With over 600,000 units of social housing in Canada, a large number of which need to be retrofit every year, it’s clear that ensuring the long-term viability of these buildings is key to protecting housing affordability in existing buildings. In recognizing retrofits in the BCH mandate, both non-market and market-rate MURBs can benefit from improved supply chain coordination, and innovative ways to reduce the high upfront costs and complexity of retrofits. More broadly, BCH can signal that both new and existing housing are part of a holistic, nation-building approach, and position retrofits as a public investment that is integral to both growing our housing supply and protecting affordability.
Alongside newly constructed housing, existing buildings have vast potential as a nation-building, made-in-Canada resource. Including a long-term plan for retrofits in BCH delivers access to an integrated prefabricated materials stream, spurs innovation in retrofit components and assemblies, and centralizes labour and designs. All of which is needed to ensure both new and existing buildings meet their potential as a core component of Canada’s nation-building agenda.

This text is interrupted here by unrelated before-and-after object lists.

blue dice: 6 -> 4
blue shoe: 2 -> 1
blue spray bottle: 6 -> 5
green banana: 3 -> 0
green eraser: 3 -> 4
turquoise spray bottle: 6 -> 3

Drive affordability through a focus on MURBs
New or existing, housing is housing. As BCH strives to meet our housing supply challenge, we need to protect our aging, existing housing, particularly MURBs. Older, low-rise multi-unit residential buildings (MURBs), built through federal government housing programs decades ago, are most at risk of being torn down and replaced. Low-rise MURBs make up approximately 40 per cent of rental homes in Canada, and this aging stock is often the most affordable housing for low-income and vulnerable residents. Much of this building stock has served Canadian households for nearly five decades and − to continue to ensure it remains a safe, healthy and affordable option for decades to come − will require rejuvenation through retrofits. If included in BCH, existing housing becomes a core priority for the organization and is provided resources that will enable the scale and scope of retrofit activity required, and act as a multiplier for innovation in retrofit activity.

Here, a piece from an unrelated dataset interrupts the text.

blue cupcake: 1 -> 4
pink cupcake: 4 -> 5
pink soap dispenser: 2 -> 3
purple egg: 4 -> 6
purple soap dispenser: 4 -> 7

Leverage BCH to deliver retrofits at scale
Preparing BCH to operate as a standalone agency has been a long process. This highlights the inherent challenge in coordinating a multitude of investors, expertise, facilities, supply chains, and a development pipeline. Providing a similar offering for existing housing retrofits would entail similar challenges − albeit for a much more distributed, less centralized retrofit ecosystem − and would dilute the buildings sector’s resources and efforts.
Avoid sector competition through an integrated prefabricated materials stream
The BCH delivery approach will likely use several regional prefabrication centres and factories. Given transportation needs and access to materials and labour, they will need to be located close to our limited, large urban centres. Setting up separate retrofit-focused centres would place them in direct competition with new construction facilities for sites, labour resources and materials.

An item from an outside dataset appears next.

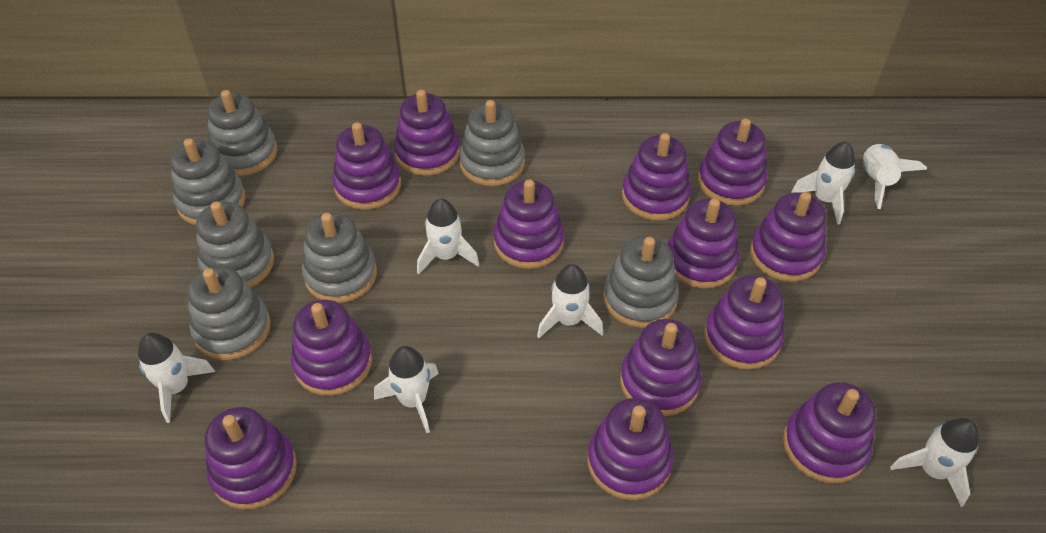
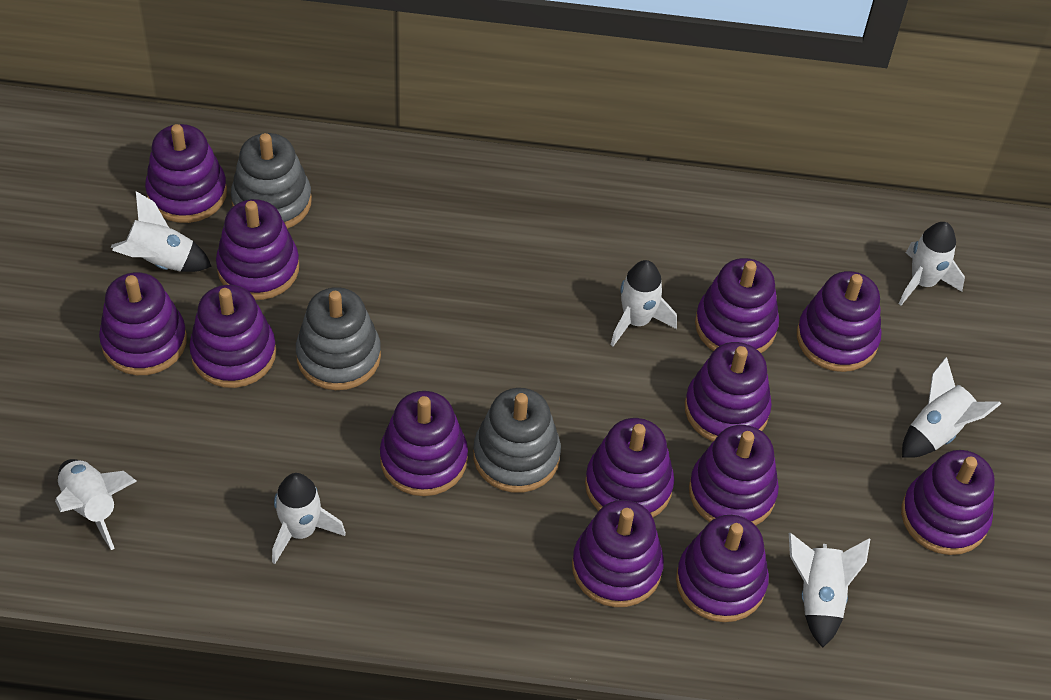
grey stacking toy: 7 -> 3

Support long-term project demand through retrofit components and assemblies
Developing and delivering a long-term pipeline of new construction projects at the level needed to justify start-up investments and payback timelines (15-20 years) is challenging. Bolstering this demand pipeline with a long-term plan to include retrofit components and assemblies − ranging from panelized units that can add density to existing buildings undergoing retrofits, to pre-insulated ducts or bulkheads, plug-and-play electrical components and multi-trade assemblies − will deliver long-term demand.
Centralize labour and designs to enhance innovation
In addition to materials and supplies, centralizing labour and designs through BCH can contribute to supply chain coordination, accelerate the development of low-embodied carbon materials and deliver cost compression across both new construction and retrofits. And, when coordinated with initiatives like the Canada Mortgage and Housing Corporation's (CMHC) Housing Design Catalogue, this approach provides an opportunity to spur innovation in panelization and retrofits.
What comes next
Despite the high upfront costs of retrofits in MURBs, preparing these buildings to serve their communities for decades to come is an affordable approach that enhances livability and reduces climate risk.
Including a long‑term plan for retrofits in BCH delivers access to an integrated prefabricated materials stream, spurs innovation in retrofit components and assemblies, and centralizes labour and designs. By signaling a role for retrofits in BCH, we can consolidate retrofit activity and innovation and ensure both new and existing buildings meet their potential as a nation-building, made-in-Canada resource.